Syekh Muhammad Mahfuz At-Tarmasi: Ahli Hadis dari Tanah Jawa
yang Mendunia
Abad ke-18 menjadi tonggak kebangkitan ilmu di Haramain, dua
Kota Suci, Makkah dan Madinah. Penuntut ilmu dari berbagai negara
berbondong-bondong mendatangi kedua kota tersebut untuk memperdalam Islam. Tak
sedikit yang berhasil dan bahkan menetap sebagai rujukan belajar para pelajar
Islam.
Nama Syekh Muhammad Mahfuz bin Abdullah At-Tarmasi merupakan
satu dari sekian ulama yang menorehkan tinta emas keberhasilan tokoh asli
nusantara yang menimba ilmu di Haramain.
Sosok kelahiran Tremas, Jawa Timur, 31 Agustus 1868,
tercatat sebagai pengajar di Masjid Al-Haram, Makkah. Prestasi ini bukan tanpa
dasar. Kredibilitas dan kapasitas keilmuan yang dimiliki oleh Syekh Mahfuz
At-Tarmasi ini sangat mumpuni. Ia pemegang mata rantai sanad ke-23 atau yang
terakhir dari kitab Sahih Al-Bukhari.
Kepakarannya tersebut tertuang dalam berbagai karya. Syekh
At-Tarmasi, begitu akrab disapa, produktif mengarang karya-karya yang
berkualitas. Kitab-kitab tersebut seluruhnya berbahasa Arab, sebagaiannya telah
dicetak dan disebar, tetapi ada yang dinyatakan raib.
Di antara karyanya yang masih bertahan hingga sekarang
adalah Manhaj Dzawi An-Nazhar. Kitab tentang gramatika bahasa Arab ini jamak
digunakan di pesantren-pesantren. Karyanya yang paling terkenal adalah magnum
opusnya di bidang fikih, yaitu Mauwhibab Dzi Al-Fadl.

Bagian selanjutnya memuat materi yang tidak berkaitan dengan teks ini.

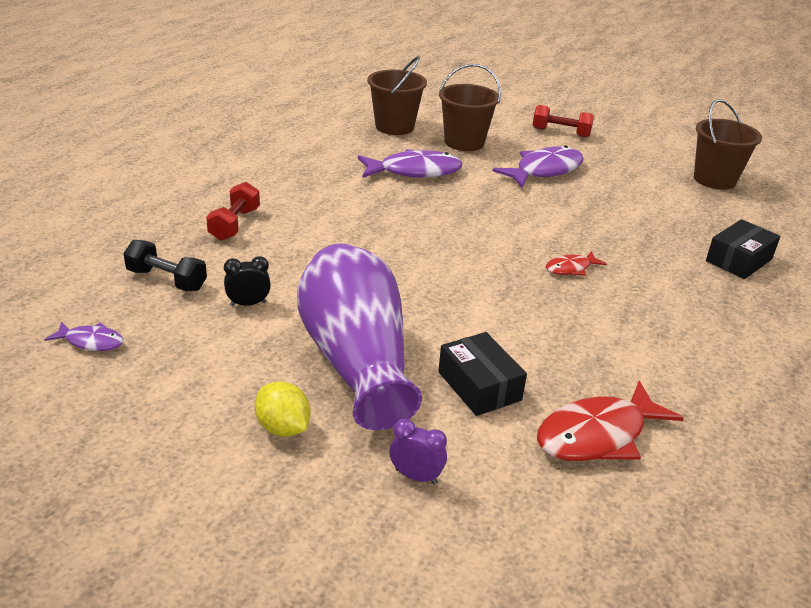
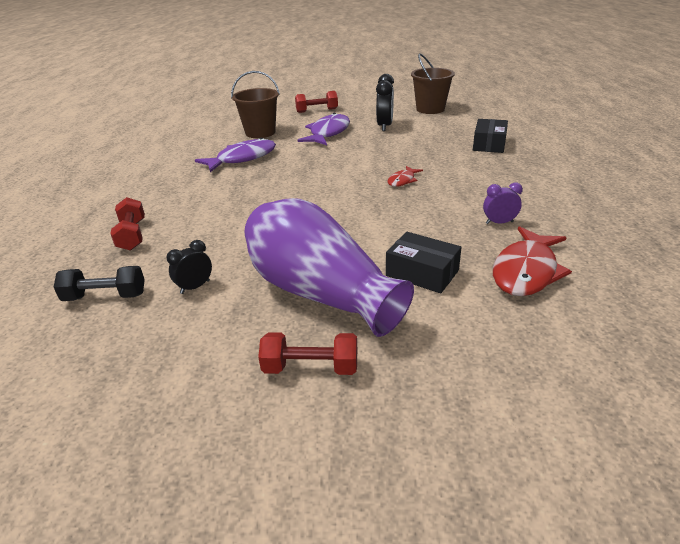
camera: 25 degrees left, 0 degrees up
(91, 342) = (70, 376): purple fish -> none
(283, 428) = (310, 368): yellow lemon -> red dumbbell
(394, 127) = (202, 137): brown bucket -> none
(416, 476) = (445, 355): purple clock -> purple clock (499, 223)
(625, 185) = (384, 126): none -> black clock

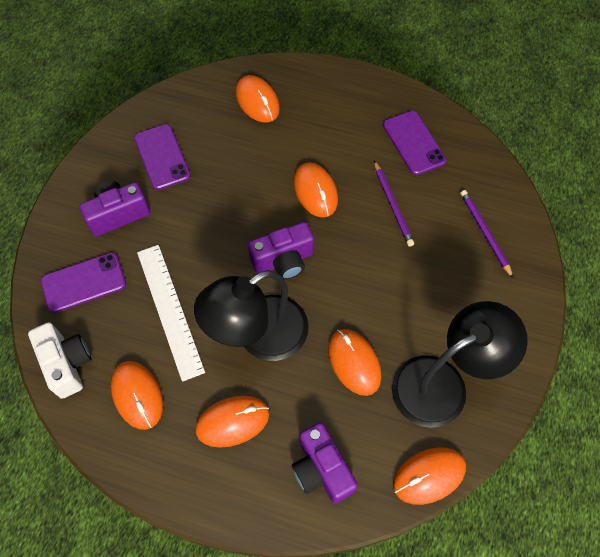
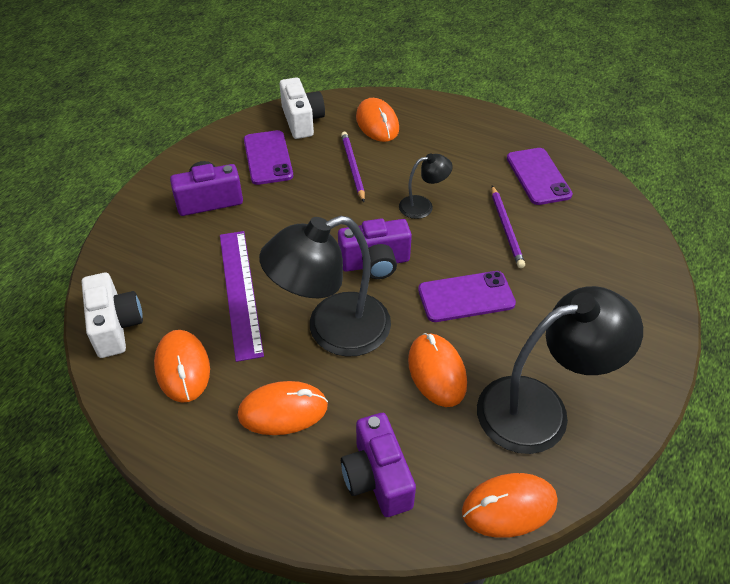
camera: 10 degrees right, 15 degrees down
(84, 283) = (156, 255): purple phone -> purple phone (466, 297)
(170, 310) = (240, 292): white ruler -> purple ruler
(185, 108) = (302, 121): none -> white camera
(315, 191) = (423, 206): orange mouse -> black lamp
(484, 233) = (608, 267): purple pencil -> purple pencil (352, 167)

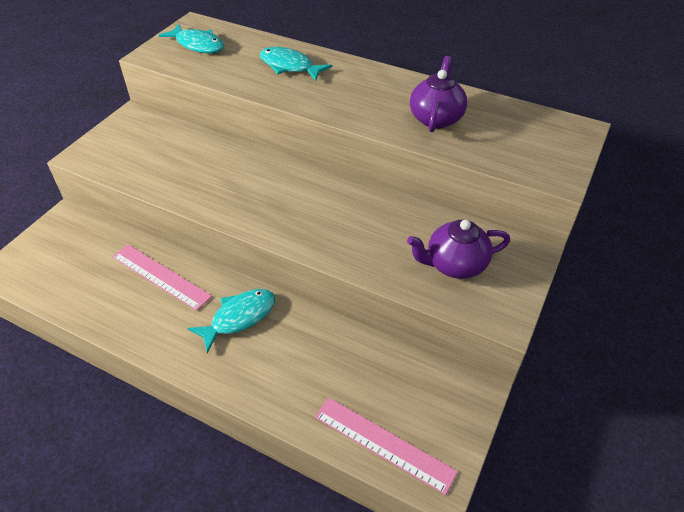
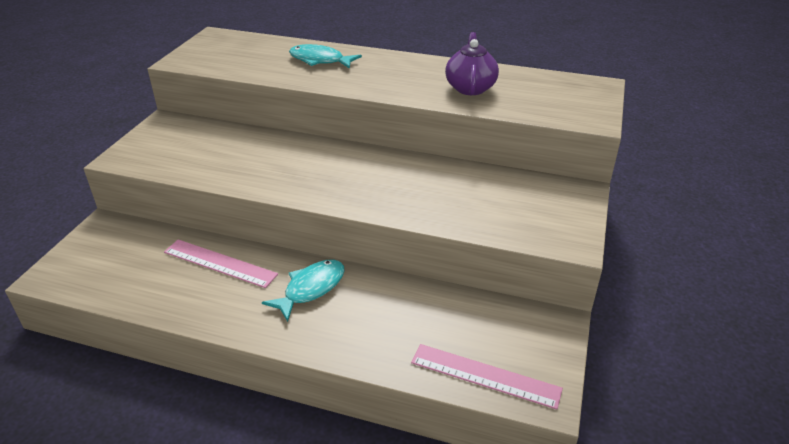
camera: 10 degrees left, 10 degrees down
(198, 45) = (224, 51): turquoise fish -> none
(455, 264) = (516, 208): purple teapot -> none

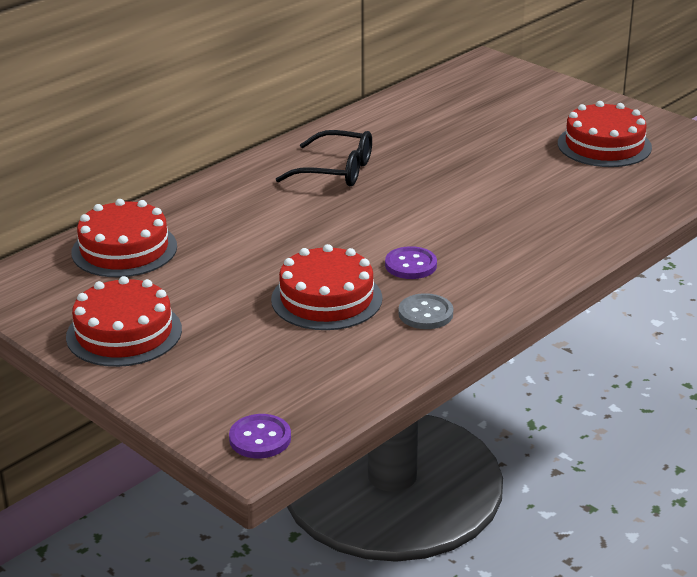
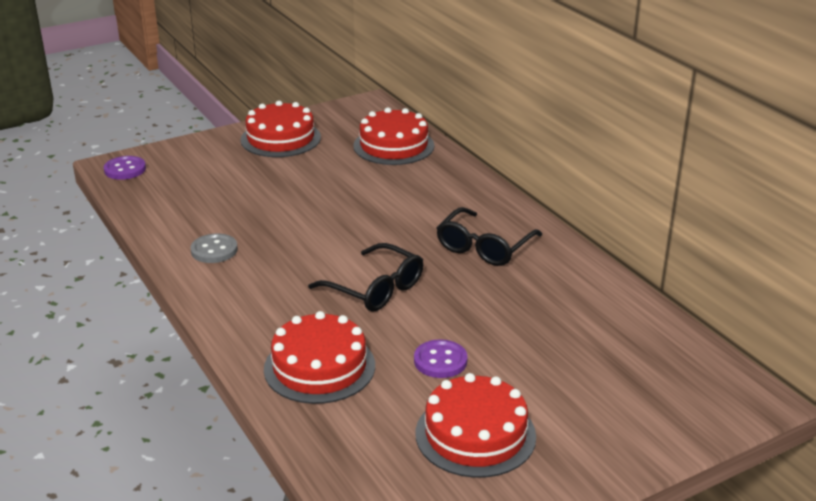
camera: 105 degrees right, 0 degrees up
(326, 299) = (268, 212): red cake -> red cake (319, 367)
(411, 265) = (291, 256): purple button -> purple button (440, 361)
(441, 211) = (376, 289): none -> black glasses

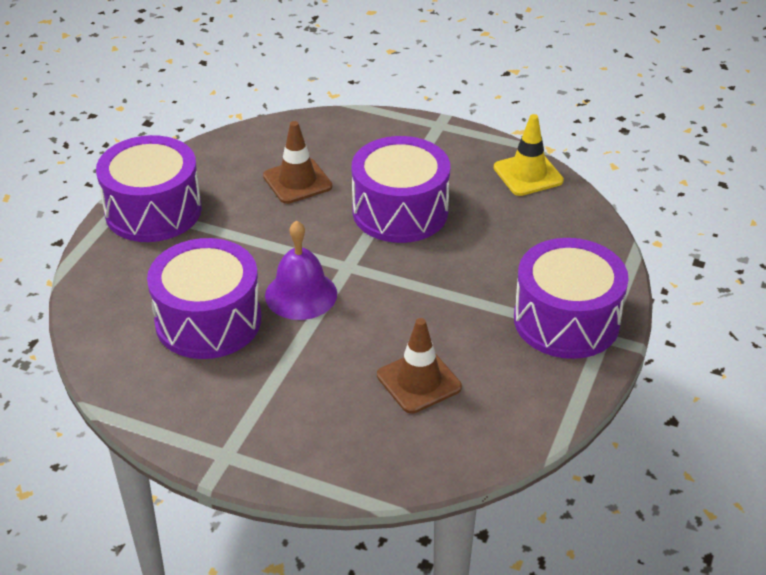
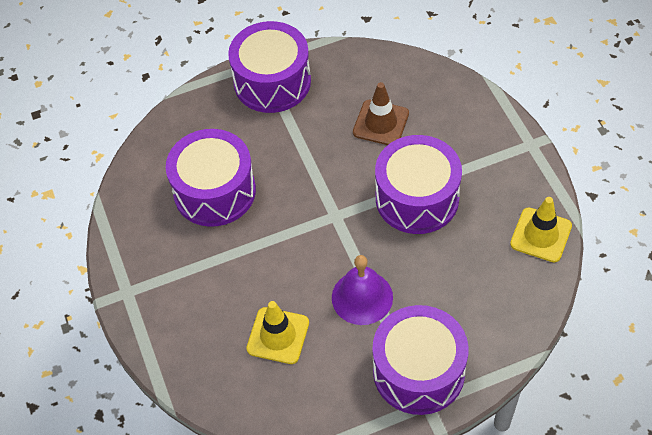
camera: 50 degrees right, 15 degrees up
(301, 294) = (284, 215): purple bell -> purple bell (362, 297)
(419, 381) = (278, 336): brown traffic cone -> yellow traffic cone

Kitab tersebut masuk ke daftar literature wajib beberapa
perguruan tinggi di Timur Tengah, seperti Maroko, Arab Saudi, Irak, dan
negara-negara lainnya. Bahkan, sampai sekarang di antara kitab-kitabnya masih
ada yang dipakai dalam pengajian di Masjidil Haram.
Atas kepakarannya tersebut, tak mengherankan bila ulama asal
Padang, Sumatra Barat, yang berpengaruh pada 1970-an, menjuluki Syekh At-Tarmasi
dengan gelar-gelar keilmuan yang istimewa, mulai dari sang alim, ahli hadis,
pakar sanad, ahli fikih, dan pakar ushul fikih.